Connectivity as Human Right with Nicholas Negroponte

“Is this a required lecture for a class?” Asked the person seating next to me in a packed auditorium. Seeing Nicholas Negroponte’s talk was definitely an event not to be missed. Founder of MIT’s Media Lab, and the One Laptop per Child Association, Negroponte’s visionary thinking is inspirational and encouraging, and also shows us the importance of timing, collaborative works and, mainly, to think one step ahead, “visiting the future”, as he says.

“I’ll be a little personal”, Negroponte shared a bit of his personal path, explaining how he started at MIT as an architecture student, and by being surrounded with computers he realized his interests in understanding and producing those tools. Years later he would start the Media Lab together with former MIT President Jerome Wiesner. Negroponte reflected that the Lab came from the idea that he did not only want to make tools, but to actually create an environment and space where other people could learn and build their own machines and experiments. Wiesner was an important figure, as Negroponte jokingly explains “The key of success is to get the president to be your partner”. Wiesner’s position and mentorship was extremely supportive and protective, and that is crucial in a creative and experimental field.

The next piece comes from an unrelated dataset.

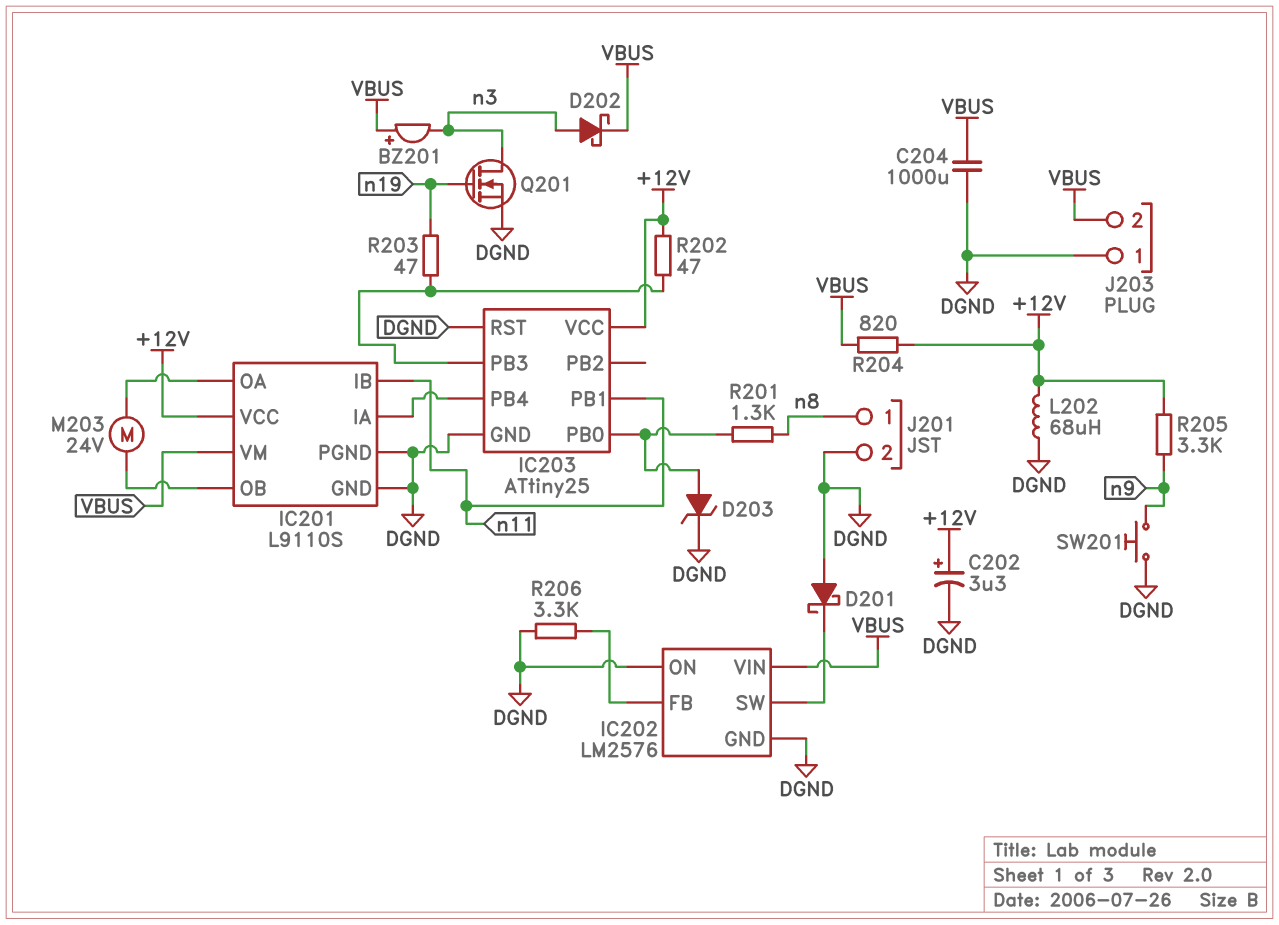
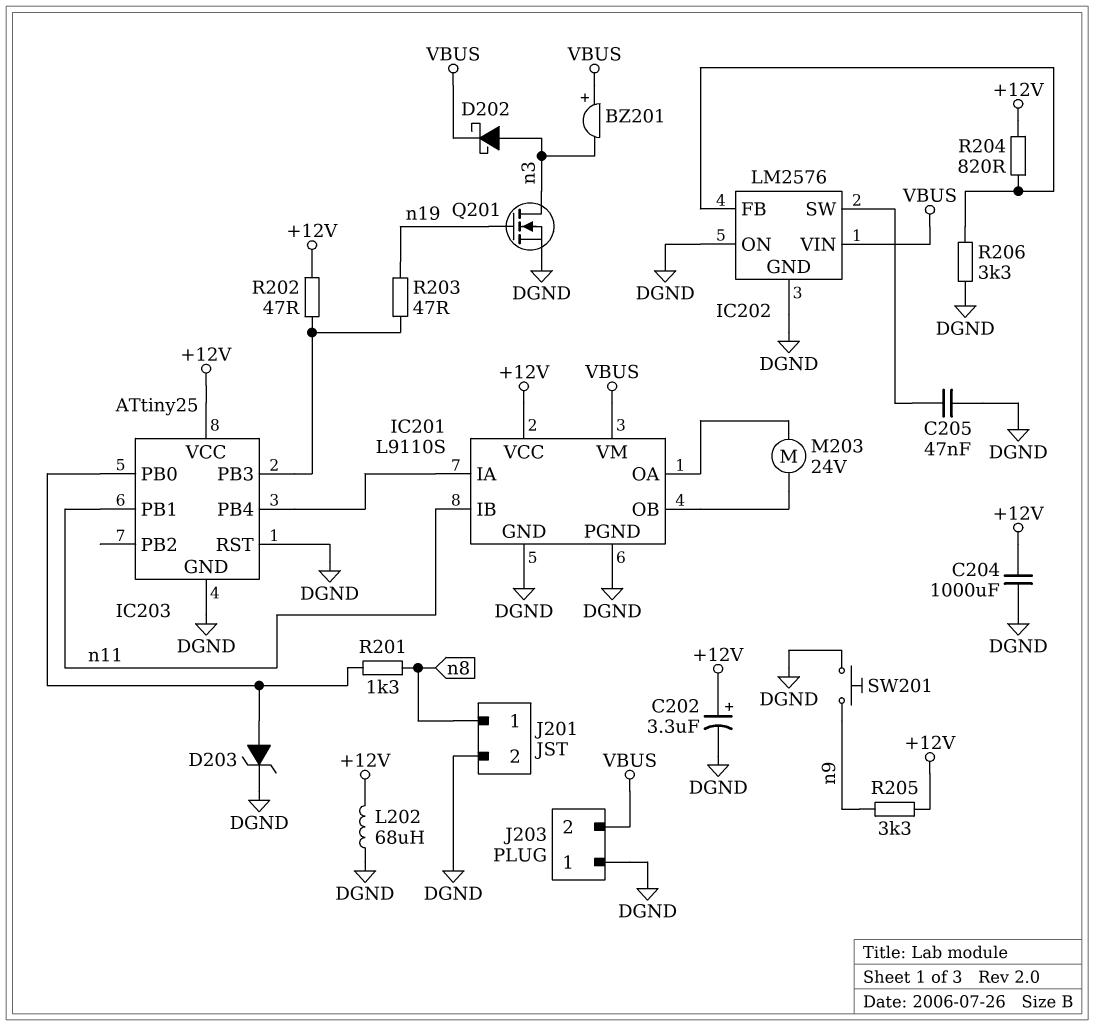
C204: 1000uF (DGND, VBUS) -> 1000uF (+12V, DGND)
C205: none -> 47nF (DGND, IC202/SW)
D201: schottky (A DGND, K IC202/SW) -> none
R204: 820 (+12V, VBUS) -> 820 (+12V, IC202/FB)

Negroponte’s advice encourages people to think outside of the box, for example, “trying to make something different from what the market forces are doing”, and to envision possibilities for the future. The latter, as he explains, can be quite challenging and under-recognized at its time. He recalled a time in the 1970s when his team published research suggesting that people would eventually interact with machines by touching them, and the different prototypes on this hypothesis. “I got so many bad peer reviews on it”, he recalls the comments saying things such “the hand will block your vision” to “it will make the screen dirty”. There are also projects and computer programs that Negroponte worked on that he recognized were early for their time, and needed other constituent parts to be developed in order for their idea to be launched. One of these, created in 1965, was a program for on-demand rides that would map departures and destinations.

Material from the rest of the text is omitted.